Decline in pollution levels of Delhi, Mumbai, Kolkata , Ahmedabad and Hyderabad
NEW DELHI: Newer and smaller cities are scaling the pollution peak and are more polluted than even some of the metros, reveals a Centre for Science and Environment (CSE) report released by Delhi Chief Minister Sheila Dikshit here on Wednesday.
The report, "The Leapfrog Factor: Clearing the Air in Asian Cities", tackles various issues including rising vehicular air pollution in India. According to experts, Delhi would have been reeling under a pollution load of 38 per cent more particulate matter if the Supreme Court had not intervened to introduce cleaner fuels and emission technology in the city.

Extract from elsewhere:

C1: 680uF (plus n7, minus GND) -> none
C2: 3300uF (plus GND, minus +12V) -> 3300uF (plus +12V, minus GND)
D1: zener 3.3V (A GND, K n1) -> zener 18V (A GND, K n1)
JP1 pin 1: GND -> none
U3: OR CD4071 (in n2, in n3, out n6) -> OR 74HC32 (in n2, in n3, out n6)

"Delhi's air is cleaner today but it still not clean enough. What's worse, more and more Indian citites -- a number of which are small, non-metro -- are turning into smog-encased pollution hotspots. While cities in India including Delhi, Mumbai, Kolkata, Ahmedabad and Hyderabad have seen a decline in pollution levels, small cities are being swamped by rising pollution levels," said CSE Associate Director Anumita Roychowdhury. Cautioning that Delhi's success was just a small beginning and that the gains of the Capital can be lost if we don't get our act together, she added: "As much as 17 per cent of the cars in India run in Delhi alone. It has more cars than the total numbers of cars in the individual States of Maharashtra, Tamil Nadu, Gujarat and West Bengal that adds to the emission pressure in the Capital."
In 57 per cent of the cities monitored in India, particulate matter is at critical levels. The report also exposes the Government's lack of initiative in another area.
Gaseous fuel programmes including CNG afford an opportunity to leapfrog to cleaner emissions. But despite the success of the CNG programme in Delhi and the interest of other cities -- Ahmedabad, Kanpur and Lucknow -- to adopt it, the Government has failed to frame a composite policy to promote gaseous fuels for transport. The basic issues of pricing of natural gas to improve its competitiveness, and expediting implementation of the natural gas grid to link a much larger number of cities remain unresolved.
"The report makes a strong plea that India will have to jump ahead to control one of the most serious public health challenges in cities. Besides being a compendium of findings from a 10-year-long campaign, the report is also a product of our times -- one that attempts to take the bull by the horn," said Ms. Roychowdhury.